Laser technology and textiles is a wonderfully effective combination. The targeted use of the laser beam can give textile material a high-quality and crisp finish. Patterns can also be created easily. Read on to learn about what you need to consider when processing natural and synthetic textiles.
Ultimately, natural and organic textiles are a great choice for laser cutting and laser engraving. You can even achieve a controlled colour change when laser engraving textiles. To do this, the basic colour of the material needs to be chosen carefully prior to processing.
Laser Engraving - Dark Natural Textiles
Dark denim and cotton fabrics can easily be 'bleached' by the laser beam. To do this, it is important to use a lower laser power (approx. 20% at 100w) and to engrave without a Z-offset.
- CAUTION: If you use too much laser power or the resolution is too high, you may rip or damage the fibres of the fabric. Depending on your graphic, a resolution of 250 - 500dpi is suitable.
Laser Engraving - Light Natural Textiles
If you'd like to achieve a dark engraving on a lighter material, you'll need to deliberately defocus the lens. For example, a Z-offset of 2 - 20mm can be used, depending on the material. The further the lens is from the material, the larger the laser spot will grow.
Laser Cutting - Natural Textiles
Try using a frequency of 1000 - 3000Hz when laser cutting. If you want to avoid the rustic, dark edges, try turning on Air Assist during the cutting process and use the nozzle with the smallest diameter. This way, you should achieve the cleanest cut possible.
Synthetic fabrics usually respond very well to laser processing. Most of them contain certain plastic materials, including polyester. The laser beam physically melts the fabric in a controlled, neat manner, providing a fibre-free and sealed edge every single time - no fraying! By adopting laser technology, you can achieve tangible and high-quality effects.
- Synthetic Leather
- Synthetic Felt
- Carpet Material
- Fleece Fabrics
Laser Engraving - Synthetic Textiles
Some fabrics - synthetic leather, fleece and felt - are very easy to engrave. The synthetic material physically melts during the laser process, which means you can create some very good contrasts. To achieve a homogeneous engraving result, try using a Z-offset of 1 - 5mm.
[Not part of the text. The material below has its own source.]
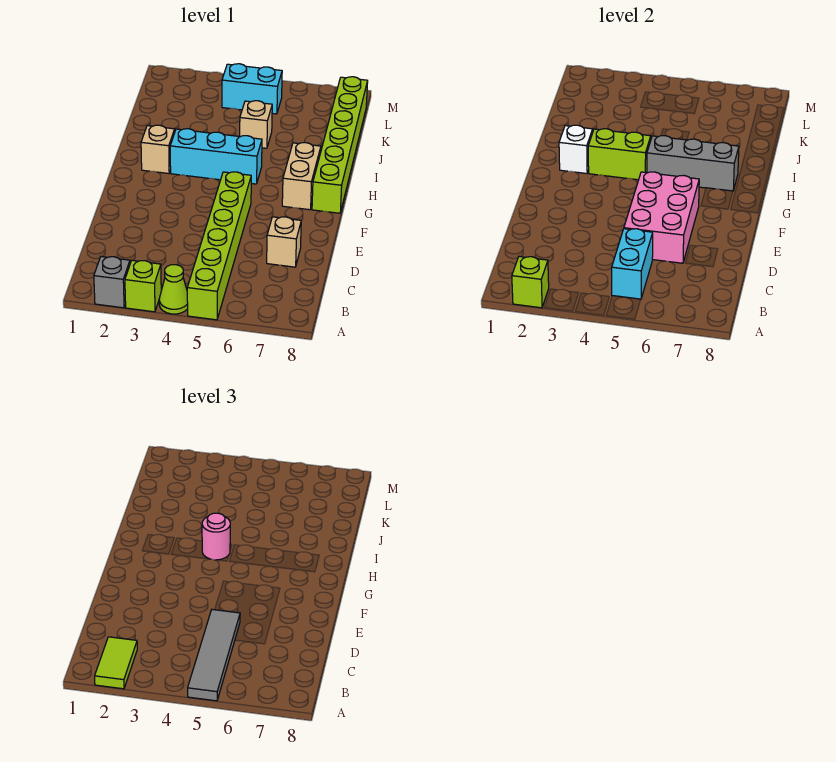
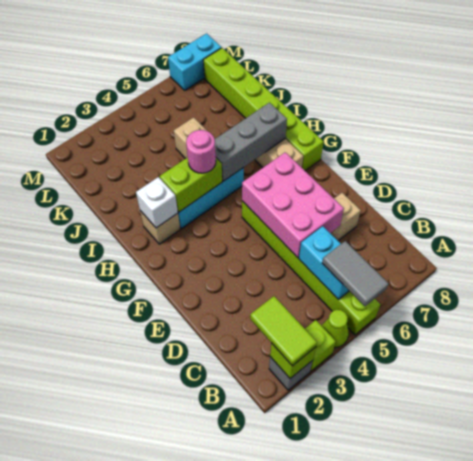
grey tile A5:D5 level 3 -> grey tile A5:B5 level 3
cyan brick L4:L5 level 1 -> cyan brick M7:M8 level 1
You can also use a resolution of up to 500dpi for the engraving process.
- REMEMBER: Some textiles are not suitable for laser engraving. These include synthetic fibre materials, as they will melt and deform during the laser process. We always recommend testing your material before completing a large job. Try using the grayscale matrix to help with that.
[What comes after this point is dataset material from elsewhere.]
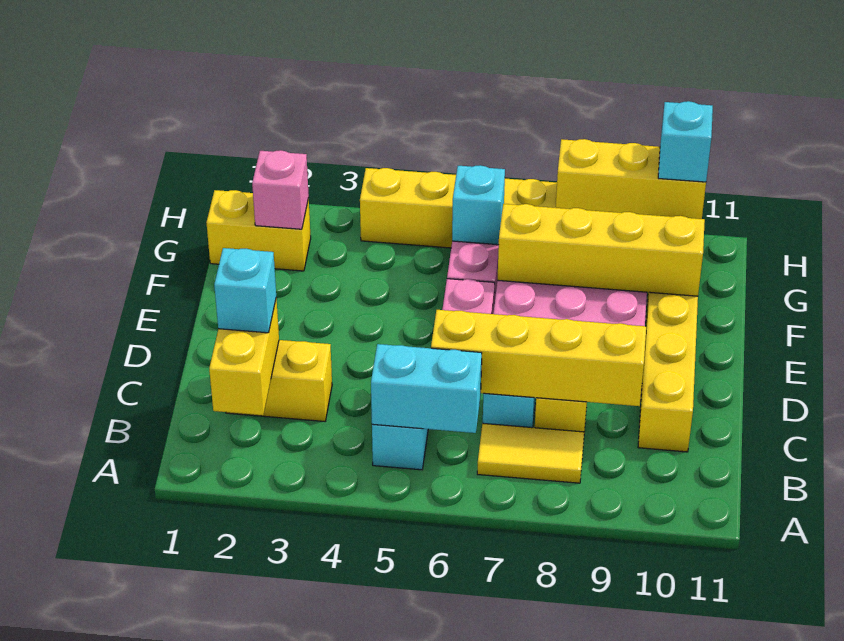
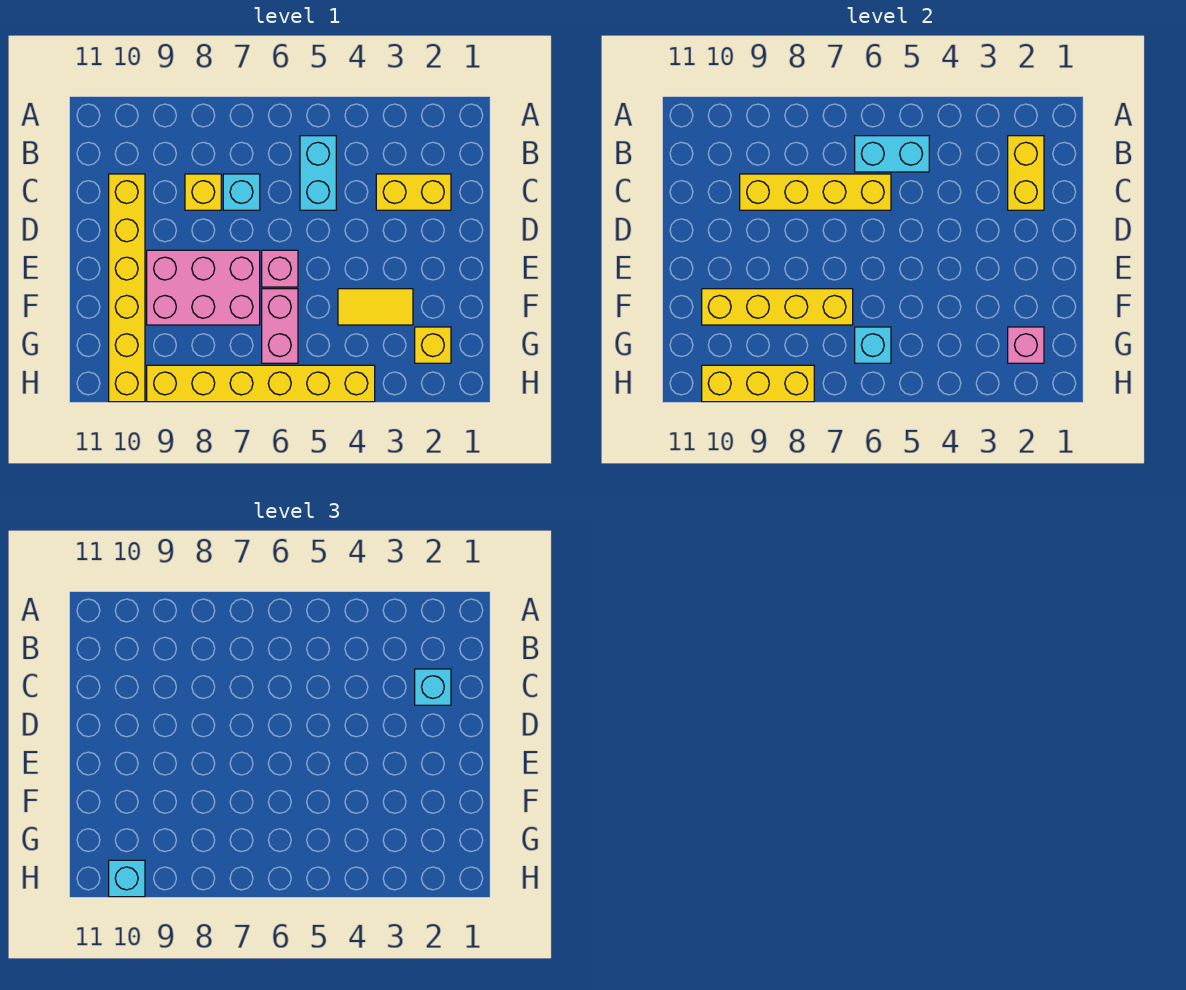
yellow tile B7:B8 level 1 -> yellow tile F3:F4 level 1
yellow brick G1:G2 level 1 -> yellow brick G2 level 1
Laser Cutting - Synthetic Textiles
Synthetic fabrics are perfect for laser cutting - it's like they were created specifically for laser processing! Due to the plastic content within the material, the individual fibres of the fabric merge and seal together. This saves you a lot of time because hemming and tying off fabric is unnecessary, and fraying is eliminated. To achieve a clean cut, it is important that the synthetic textiles are not cut with a very high laser power with a low speed. We would usually recommend a frequency between 1000Hz and 3000Hz.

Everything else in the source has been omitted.